以上の実施例から、牛乳類に含まれるラクトン類を定量することにより、牛乳類の風味劣化を妥当に評価できることが実証された。
[比較例1]
ラクトン類以外の香気成分の分析試験
試料として「明治おいしい牛乳」(125mL、紙製容器入り、株式会社明治製)を20本用意し、冷蔵(10℃)保存した。冷蔵保存の0、1、2、3、4、6週後に試料を採取し、ラクトン類以外の香気成分の分析試験を実施した。硫黄化合物類、ケトン類、アルデヒド類、アルコールでは、実施例3と同様にして、HS−SPME−GC/MS法により分析した。遊離脂肪酸類のうち、ブタン酸、ヘキサン酸、オクタン酸、デカン酸では、実施例3と同様にして、HS−SPME−GC/MS法により分析し、ドデカン酸、テトラデカン酸、ヘキサデカン酸では、実施例2と同様にして、SBSE−GC/MS法により分析した。これら分析の結果を表8に示した。なお、結果は、冷蔵保存の0週間後の試料(0週保存品)のピーク面積を1として、各週間後の試料のピーク面積を相対値で表現した。
Figure 0005931452
前記の結果から、ラクトン類以外の香気成分では、いずれも大きく増減せず、実施例1の「官能評価による牛乳の風味劣化の評価試験」の結果と相関するような傾向は認められなかった。したがって、これらの香気成分では、牛乳類の風味劣化の指標成分になり得ないことが判明した。
従来では、官能評価等のような主観的な評価方法でしか、牛乳類(製品)の風味劣化を管理できなかった。これに対して、本発明によれば、牛乳類の風味劣化について客観的な評価方法を提供できる。また、本発明を用いることにより、牛乳類の風味劣化を適切に管理及び把握できることとなり、品質の安定した牛乳類の製造方法を提供できることとなる。

Claims (8)

  1. γ−ドデカラクトンを定量することを特徴とする牛乳の風味劣化の評価方法。
  2. γ−ドデカラクトンをSBSE−GC/MS法にて定量することを特徴とする、請求項1に記載の風味劣化の評価方法。

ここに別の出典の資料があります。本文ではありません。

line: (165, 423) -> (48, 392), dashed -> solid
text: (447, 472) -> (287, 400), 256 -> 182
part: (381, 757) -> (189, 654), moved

  3. 乳が4℃から15℃の温度にて、最大で6週間の期間まで保存したものである、請求項1または2のいずれかに記載の風味劣化の評価方法。
  4. 請求項1からのいずれかに記載の風味劣化の評価方法を用いて、風味面の品質を管理することを特徴とする、牛乳の製造方法。
  5. δ−デカラクトン、δ−ドデカラクトン、γ−ドデカラクトンのいずれか1つを定量することを特徴とする低脂肪乳の風味劣化の評価方法。
  6. δ−デカラクトン、δ−ドデカラクトン、γ−ドデカラクトンのいずれか1つをHS−SPME−GC/MS法にて定量することを特徴とする、請求項5に記載の風味劣化の評価方法。
  7. 低脂肪乳が4℃から15℃の温度にて、最大で6週間の期間まで保存したものである、請求項5または6のいずれかに記載の風味劣化の評価方法。
  8. 請求項5から7のいずれかに記載の風味劣化の評価方法を用いて、風味面の品質を管理することを特徴とする、低脂肪乳の製造方法。